鹿島は、前節から12日間空いての試合だ。前節は、このカシマスタジアムで浦和戦を戦った。その試合も、清水戦同様に寒さが身にしみる中での試合だった。そして、その試合でも、スコアを動かしたのは上田だった。11分と50分にゴールを奪ってみせた。2試合連続で2得点を決めて、今季通算得点を10得点と2ケタに乗せた。鹿島の日本人エースと呼ばれるにふさわしい数字だ。

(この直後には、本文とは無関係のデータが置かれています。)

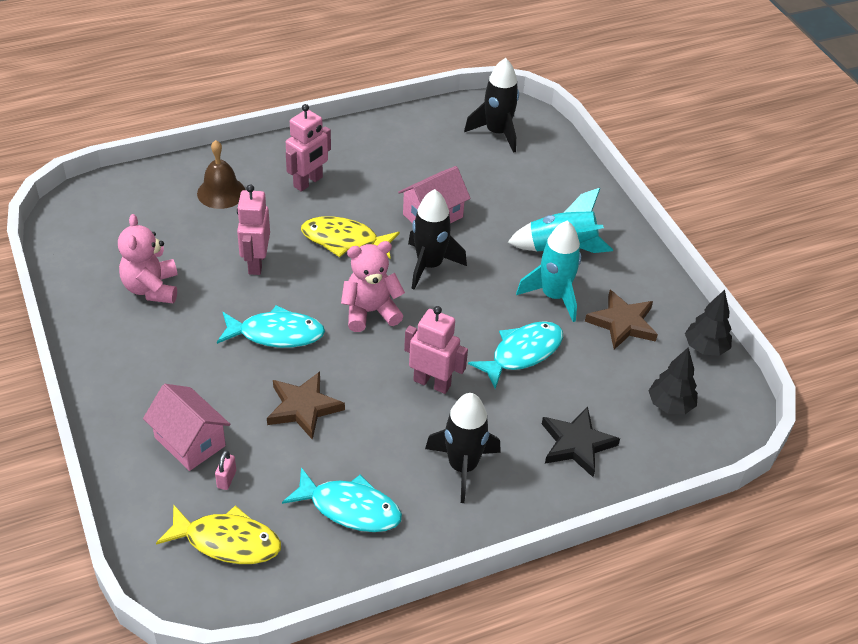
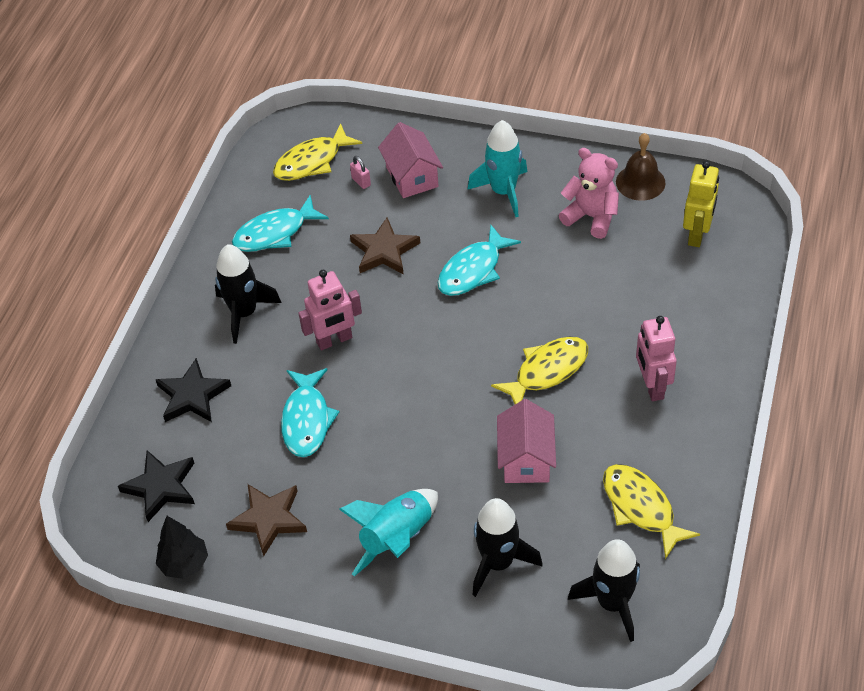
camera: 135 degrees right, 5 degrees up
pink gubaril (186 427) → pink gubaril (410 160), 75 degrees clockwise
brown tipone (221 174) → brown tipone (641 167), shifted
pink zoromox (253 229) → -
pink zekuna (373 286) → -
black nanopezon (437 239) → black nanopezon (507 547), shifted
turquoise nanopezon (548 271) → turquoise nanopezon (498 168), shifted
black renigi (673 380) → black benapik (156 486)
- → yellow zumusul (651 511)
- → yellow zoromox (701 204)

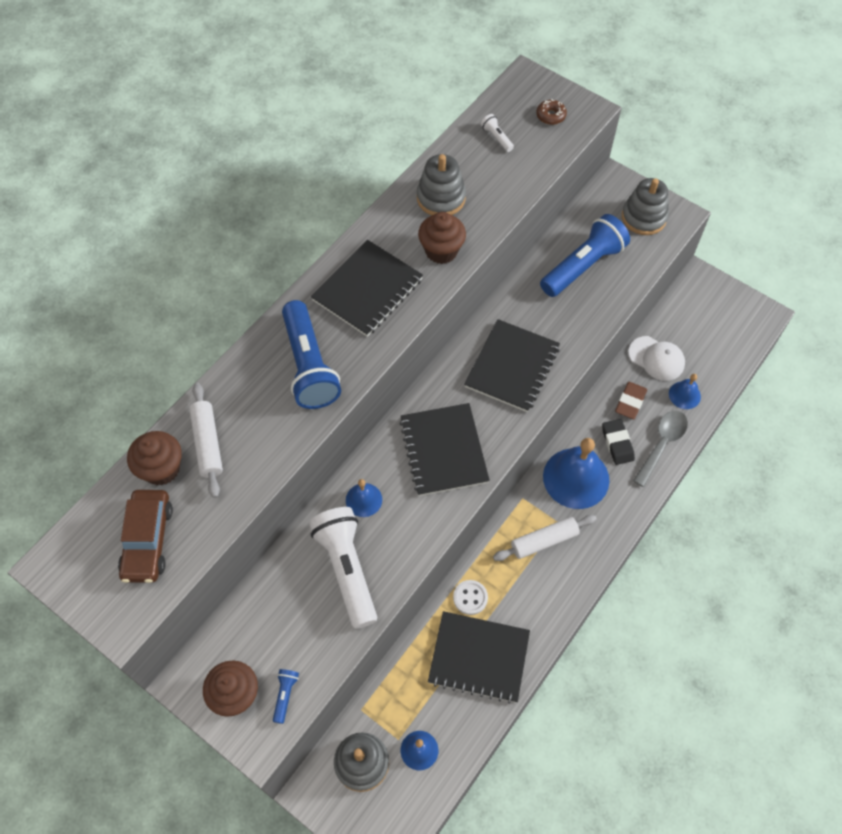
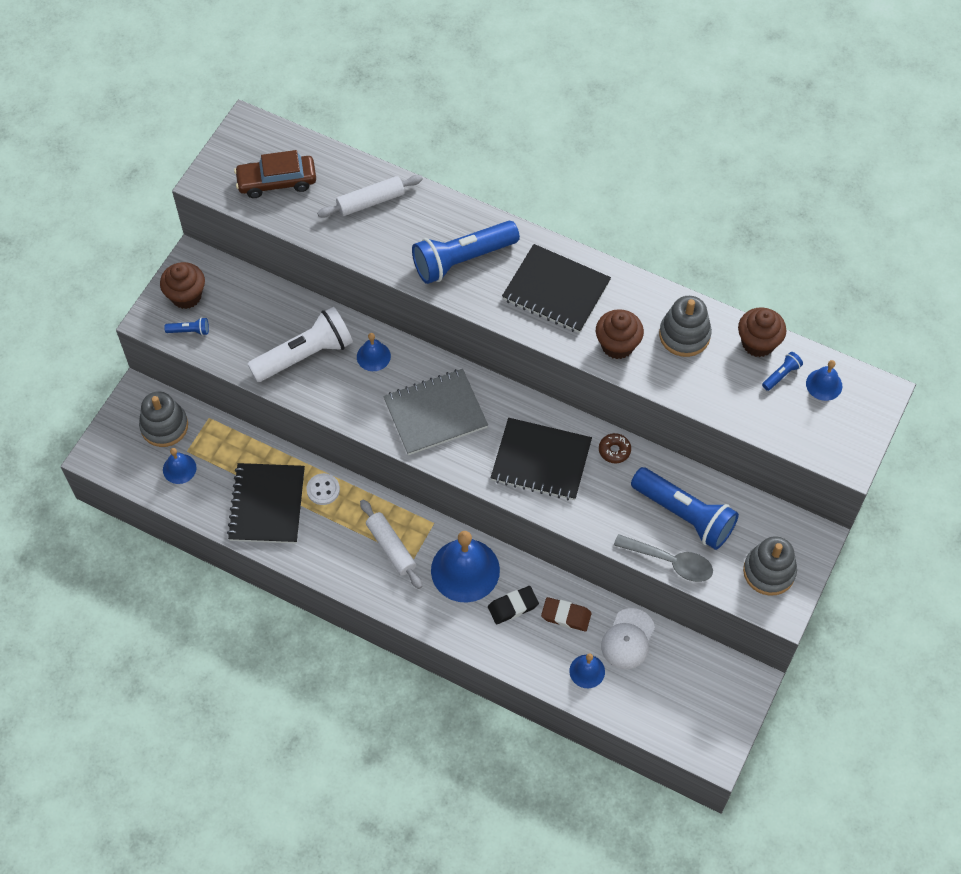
camera: 80 degrees right, 0 degrees up
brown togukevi (154 458) → brown togukevi (762 332), shifted
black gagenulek (444 449) → grey gagenulek (435 412)
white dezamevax (497 133) → blue dezamevax (782 371)
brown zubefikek (551 112) → brown zubefikek (615 448), shifted
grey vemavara (660 449) → grey vemavara (663 558), shifted
- → blue tipone (824 380)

 しかし、試合終了を告げるホイッスルを聞いた上田の表情はさえなかった。自身の得点で勝利したにもかかわらず、笑顔がなかった。チームメイトとグータッチをするときもそれは同様で、GK沖悠哉にちょっかいを出されるまで、顔はこわばっていた。

「個人的にミスが多い試合だった」

 これは、ヒーローインタビューでの上田の第一声だ。あの表情の裏には、自身のプレーへの不満があった。

「手ごたえは分からない」

 さらに、こうも答えた。一方で、試合後には「今日の試合に関しては、仕事ができたのではないかと自信を持っていいと思います」とも気持ちを表している。評価できる部分と満足してはいけない部分をしっかりと分けているのかもしれない。